Appropriate health care includes:
Self-care for most first-degree burns.
Physician's monitoring of general condition and medications for more severe burns.
Hospitalization for all large third-degree burns and some second-degree burns. Special burn centers exist for the worst cases.
Surgery to graft skin over third-degree burns.
SIGNS & SYMPTOMS
Burns are of 3 types:
First-degree burns are limited to the upper skin layer. They produce redness, tenderness, pain, swelling, and slight fever.
Second-degree burns affect deeper skin layers. Symptoms are more severe and include blisters.
Third-degree burns involve all skin layers. Skin is white (appears cooked), and there may be no pain in the initial stages.
CAUSES
Rise in skin temperature from heat sources, such as fire, steam, or electricity.
Tissue injury caused by chemicals or radiation, including sunlight.
RISK FACTORS
Stress, carelessness, smoking in bed, or excess alcohol consumption, all of which make accidents more likely.
PREVENTING COMPLICATIONS OR RECURRENCE
Have your child wear sun-screen lotions outdoors.
Fireproof your home. Install smoke alarms and plan emergency exits.
Have your child wear protective gear and observe safety precautions around heat or radiation.
Remind your child not to touch uncovered electric wires.
Teach children safety rules for matches, fires and electrical outlets.
Discard extension cords with a pronged plug on one end and a bulb socket on the other. These are hazardous.
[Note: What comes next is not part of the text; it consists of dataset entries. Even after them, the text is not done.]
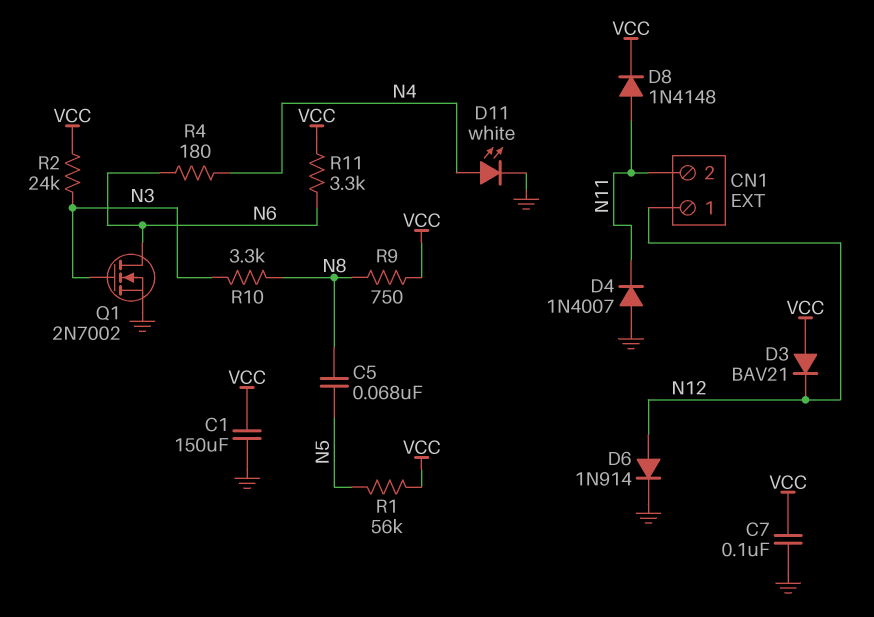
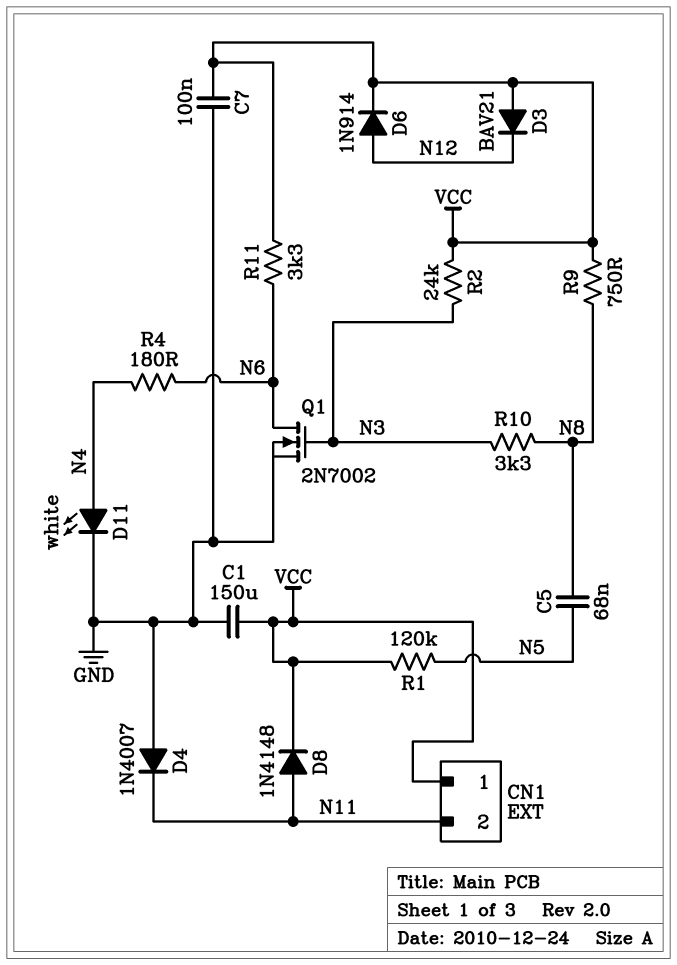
CN1 pin 1: N12 -> VCC
D6: diode 1N914 (A N12, K GND) -> diode 1N914 (A N12, K VCC)
R1: 56k (N5, VCC) -> 120k (N5, VCC)

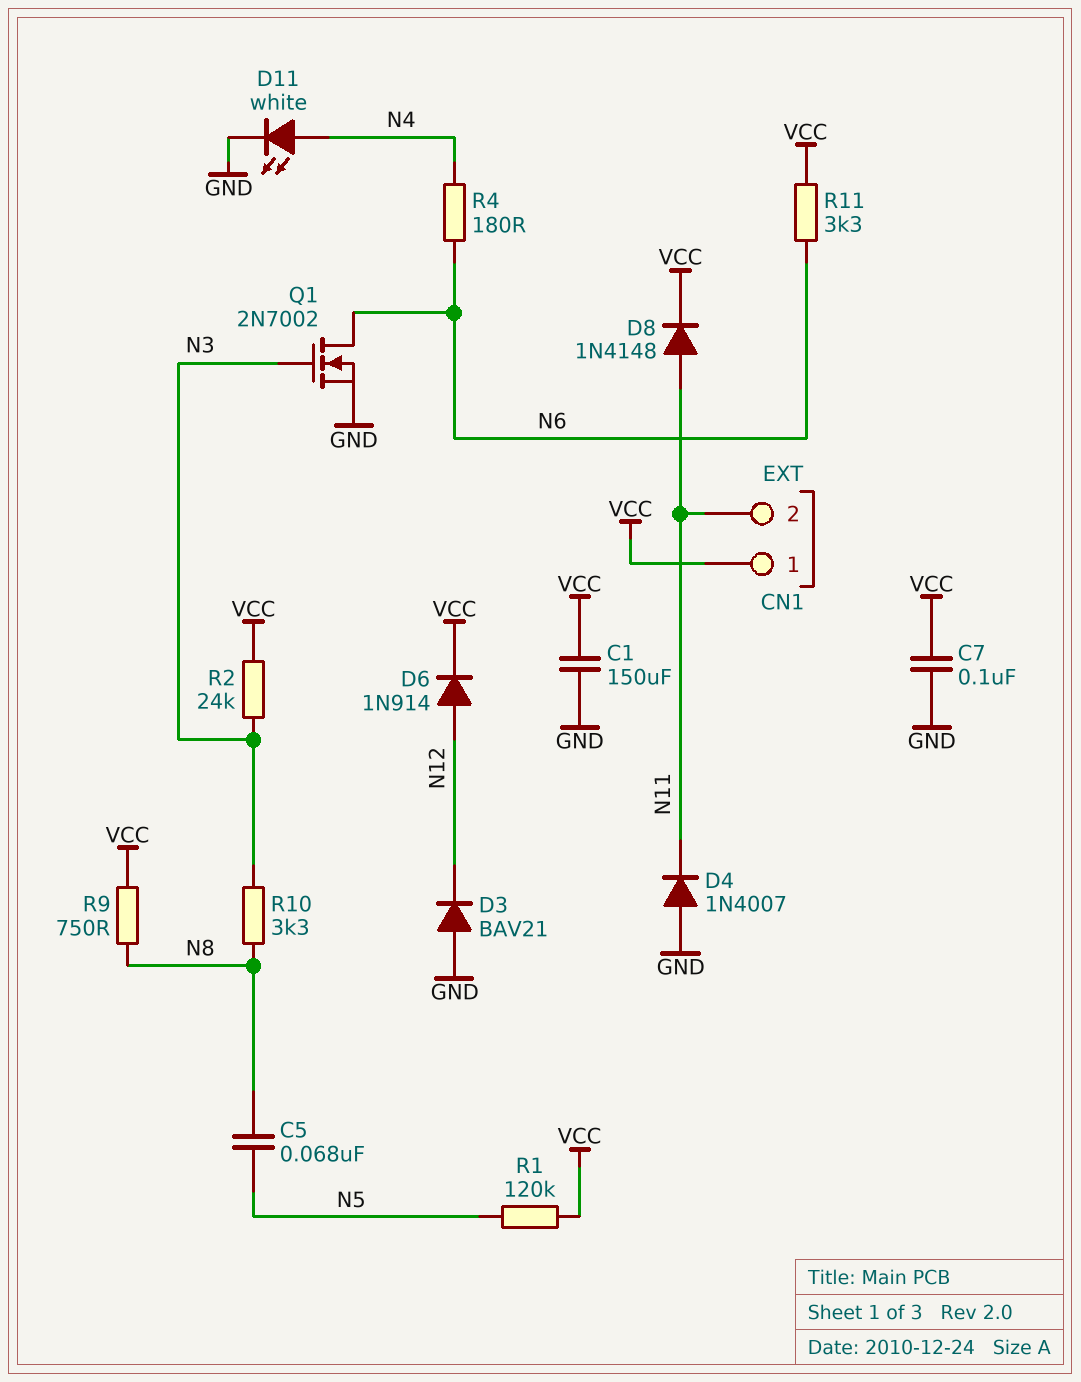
D3: diode BAV21 (A VCC, K N12) -> diode BAV21 (A GND, K N12)

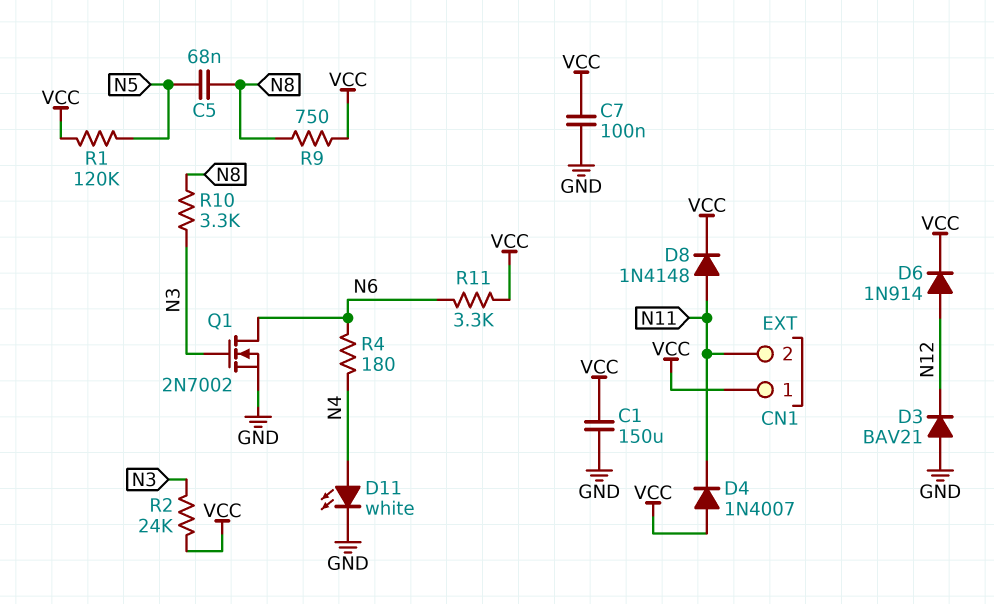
D4: diode 1N4007 (A GND, K N11) -> diode 1N4007 (A VCC, K N11)

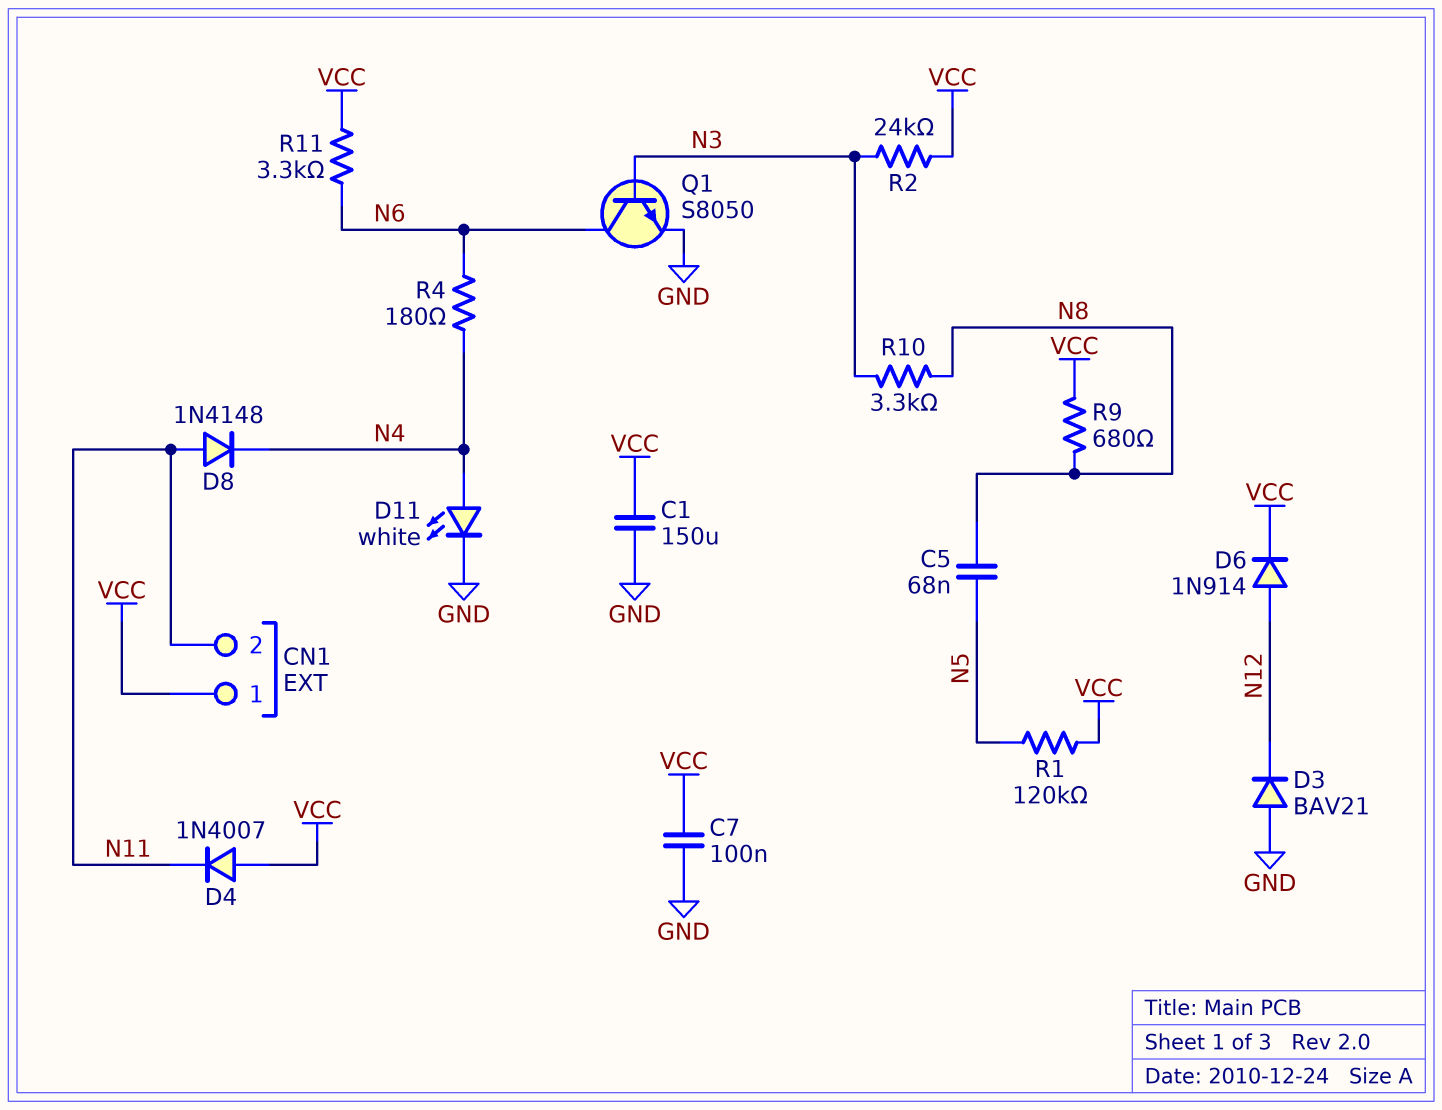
D8: diode 1N4148 (A N11, K VCC) -> diode 1N4148 (A N11, K N4)
Q1: NMOS 2N7002 (G N3, D N6, S GND) -> NPN S8050 (B N3, C N6, E GND)
R9: 750 (N8, VCC) -> 680 (N8, VCC)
If you have small children, put safety caps on unused outlets. Discard frayed cords.
BASIC INFORMATION
MEDICAL TESTS
Your own observation of symptoms.
Medical history and physical exam by a doctor.
Laboratory blood and urine tests, and studies of kidney and liver function (severe burns).
POSSIBLE COMPLICATIONS
Infection at the burn site.
Pneumonia.
Shock due to loss of fluids and electrolytes (severe burns).
Permanent scars.
Vision impairment, if eyes are injured.
PROBABLE OUTCOME
Most persons recover if the extent of burns (including third-degree burns) is limited to 50% of the body surface. For less-severe burns, skin usually repairs itself in 1 to 3 weeks.
TREATMENT
HOME CAREFor severe burns, see First-aid instructions in the back of this book. For less-severe burns:
Apply non-prescription body lotion to your child to cool first-degree burns.
Immerse your child's small second- or third-degree burn areas in cold water for 10 minutes to reduce pain and swelling.
Keep the child's burn area clean. Soak the child in a tub or use lukewarm compresses once a day. You may add 2 tablespoons of powdered detergent to the tub to help soak off crusting areas. Use plain water for compresses.
Prop the child's burn area higher than the rest of the body, if possible.
You may use dressings on the child's burn.
MEDICATION
To treat minor burns, use non-prescription antibiotic ointments, topical anesthetics, and aspirin.
To treat severe burns, your doctor may prescribe pain relievers, antibiotics, and a tetanus booster shot.
See Medications section for information regarding medicines your doctor may prescribe.
ACTIVITY
Depends on location and extent of the burn. Ask your doctor.
DIET & FLUIDS
No special diet for minor burns. More severe burns require intravenous feeding.
OK TO GO TO SCHOOL?When appetite has returned and alertness, strength, and feeling of well-being will allow.
CALL YOUR DOCTOR IF
Your child has a second- or third-degree burn, or a first-degree burn over a large area.
An infant has a burn, even if it seems minor.
The following occurs during treatment:
-- No healing in 6 days.
-- Chills and fever.
-- Increased pain, redness, swelling, or pus in the burn area.